New high-speed and lower-cost production lines are being installed in the US, Europe, India and China in the coming months, which Mondelez is looking to see the benefits from in the second half.

"With momentum from our supply chain and overhead cost savings programmes, we're increasingly confident in our ability to deliver adjusted operating income margin of 15% to 16% in 2016," Gladden said.

Elsewhere, the company has reaped the benefits of pricing actions it had taken at the end of last year. Organic revenue during the second quarter grew 4.3% led by moves to recover commodity and currency-driven input costs.

"As we've discussed before, this [higher pricing] protects profits and enables us to continue to invest in our brands and innovation platforms," said Rosenfeld.

In some of its key markets, the impact of pricing was evident. Revenues in Russia for example were up more than 20% for the quarter with growth driven by pricing in response to the sharp devaluation of the ruble.

Rosenfeld said Mondelez had "gotten a lot better about executing pricing actions".

"We used to price once a year. Now we're pricing far more frequently, particularly in a number of the more volatile markets. But for the most part, we are pricing to recover our cost increases, and you're seeing that play through in the margins, as well as in the revenue."
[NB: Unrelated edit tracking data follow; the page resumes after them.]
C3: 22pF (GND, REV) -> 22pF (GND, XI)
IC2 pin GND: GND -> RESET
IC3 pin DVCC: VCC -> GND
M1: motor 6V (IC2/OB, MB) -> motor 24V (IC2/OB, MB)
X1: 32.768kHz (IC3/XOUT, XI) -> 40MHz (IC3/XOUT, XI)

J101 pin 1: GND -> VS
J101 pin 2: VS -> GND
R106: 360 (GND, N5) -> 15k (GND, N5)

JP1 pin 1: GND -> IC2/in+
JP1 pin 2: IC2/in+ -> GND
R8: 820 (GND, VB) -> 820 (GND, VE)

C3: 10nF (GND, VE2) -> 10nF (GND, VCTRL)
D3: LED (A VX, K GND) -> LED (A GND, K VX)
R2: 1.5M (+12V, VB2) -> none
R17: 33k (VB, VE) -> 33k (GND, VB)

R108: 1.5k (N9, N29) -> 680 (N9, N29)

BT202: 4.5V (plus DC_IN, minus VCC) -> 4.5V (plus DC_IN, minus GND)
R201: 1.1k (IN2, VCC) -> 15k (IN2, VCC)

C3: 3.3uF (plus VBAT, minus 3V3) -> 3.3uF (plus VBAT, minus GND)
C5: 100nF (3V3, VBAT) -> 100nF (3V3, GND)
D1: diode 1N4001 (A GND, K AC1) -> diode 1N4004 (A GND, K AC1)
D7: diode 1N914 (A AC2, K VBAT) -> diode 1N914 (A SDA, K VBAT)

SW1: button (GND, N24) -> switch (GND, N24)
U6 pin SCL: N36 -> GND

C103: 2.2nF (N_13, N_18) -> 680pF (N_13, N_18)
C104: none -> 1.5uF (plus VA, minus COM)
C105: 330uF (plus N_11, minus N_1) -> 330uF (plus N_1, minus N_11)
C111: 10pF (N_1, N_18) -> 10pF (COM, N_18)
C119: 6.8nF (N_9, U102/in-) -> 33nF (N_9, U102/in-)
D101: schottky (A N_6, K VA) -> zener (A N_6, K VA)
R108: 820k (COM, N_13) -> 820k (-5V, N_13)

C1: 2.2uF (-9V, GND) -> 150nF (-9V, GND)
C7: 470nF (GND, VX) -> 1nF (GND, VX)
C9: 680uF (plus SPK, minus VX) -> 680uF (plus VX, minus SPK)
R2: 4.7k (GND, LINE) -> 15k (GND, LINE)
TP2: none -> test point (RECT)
But in Europe, early price increase decisions did impact sales, specifically in chocolate. Overall in Europe, revenues in the second quarter fell 16.7% to US$2.8m. Mondelez has led price increases against its competitors. However, it does expect things to level out when competitor price increases hit in the third quarter.

"Net-net we're not entirely pleased yet with our performance in Europe, but it is playing out, essentially, the way we had expected. And we do expect back half to see stronger performance as price gaps narrow," assured Rosenfeld.

The company seemed upbeat about its prospects for the remainder of the year. Gladden said there are "continued margin opportunities" for 2015 to 2016.

"As we look at the supply chain reinvention and restructuring activities that are going on we would expect to have further margin opportunities, and I think it really comes down to striking that balance between growth and margin, and we want to retain some of that flexibility to strike that balance, depending upon how the market plays out."

And industry experts seemed to react positively too.

Alexia Howard, analyst at Bernstein Research said she remained "confident" in the margin expansion story in the second half as Mondelez's Salinas plant ramps up production as will the lines opening in Europe, India, China and other markets which will also support margin growth.

"Beyond 2015, we believe Mondelez is poised to achieve the top end of its 15-16% operating margin in FY16, but that the company has further margin expansion opportunities as it is still relatively inefficient vs. peers."